Supporting Statement

Reporting and Recordkeeping Requirements Associated with

Liquidity Coverage Ratio: Liquidity Risk Measurement, Standards, and Monitoring

OMB Control No. 1557-0323



A. Justification.

1. Circumstances that make the collection necessary:


The Office of the Comptroller of the Currency (OCC), the Board of Governors of the Federal Reserve System (the Board), and the Federal Deposit Insurance Corporation (FDIC) (collectively, the agencies) propose to extend for three years, with revision, the “Reporting and Recordkeeping Requirements Associated with Liquidity Coverage Ratio: Liquidity Risk Measurement, Standards, and Monitoring” (OMB No. 1557-0323) information collection. The agencies implemented a quantitative liquidity requirement, known as the liquidity coverage ratio (LCR), and a stable funding requirement, known as the net stable funding ratio (NSFR), that apply to certain large banking organizations. For the OCC, these standards are implemented through 12 CFR part 50, Liquidity Risk Measurement Standards. The LCR is designed to promote the short-term resilience of the liquidity risk profile of covered banking organizations and promote improvements in the measurement and management of liquidity risk. The NSFR is designed to reduce the likelihood that disruptions to a banking organization’s regular sources of funding will compromise its liquidity position, promote effective liquidity risk management, and support the ability of banking organizations to provide financial intermediation to businesses and households across a range of market conditions.


Twelve CFR part 50 applies to large national banks and Federal savings associations. Banks that must comply with part 50 (covered banks) generally include GSIB depository institutions (i.e., depository institutions of global systemically important bank holding companies) supervised by the OCC; Category II national banks and Federal savings associations; Category III national banks and Federal savings associations; and any national bank or Federal savings association for which the OCC has determined that application of part 50 is appropriate in light of certain risk factors.
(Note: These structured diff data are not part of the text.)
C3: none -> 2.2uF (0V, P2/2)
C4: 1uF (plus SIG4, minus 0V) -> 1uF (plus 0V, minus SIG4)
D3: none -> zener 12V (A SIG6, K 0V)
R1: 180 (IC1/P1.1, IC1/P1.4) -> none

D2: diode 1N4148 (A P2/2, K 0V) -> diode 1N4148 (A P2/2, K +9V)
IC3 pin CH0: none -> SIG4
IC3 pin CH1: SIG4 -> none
The reporting and recordkeeping requirements contained in this collection are used to monitor covered banks’ compliance with the LCR and NSFR.
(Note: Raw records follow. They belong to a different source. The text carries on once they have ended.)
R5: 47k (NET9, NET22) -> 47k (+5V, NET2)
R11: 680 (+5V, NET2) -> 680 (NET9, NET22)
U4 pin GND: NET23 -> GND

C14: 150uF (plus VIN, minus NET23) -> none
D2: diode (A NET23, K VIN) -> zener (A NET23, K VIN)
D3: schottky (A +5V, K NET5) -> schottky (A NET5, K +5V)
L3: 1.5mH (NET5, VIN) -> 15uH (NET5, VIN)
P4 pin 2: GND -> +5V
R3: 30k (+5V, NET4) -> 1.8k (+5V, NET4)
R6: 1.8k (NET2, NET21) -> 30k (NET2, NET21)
The OCC is proposing revisions in connection with this extension to account for three recordkeeping requirements in part 50, contained in sections 50.4(a), 50.22(a)(1) and (a)(4), that had not been previously cleared by the OCC under the Paperwork Reduction Act (PRA).


2. Use of the information:


Section-by-Section Analysis


The reporting and recordkeeping requirements are found in sections 50.4, 50.22, 50.40, 50.109,1 and 50.110.


Reporting Requirements


Section 50.40(a) requires a covered bank to notify the OCC on any business day when its calculated LCR is less than the minimum requirement set by section 50.10.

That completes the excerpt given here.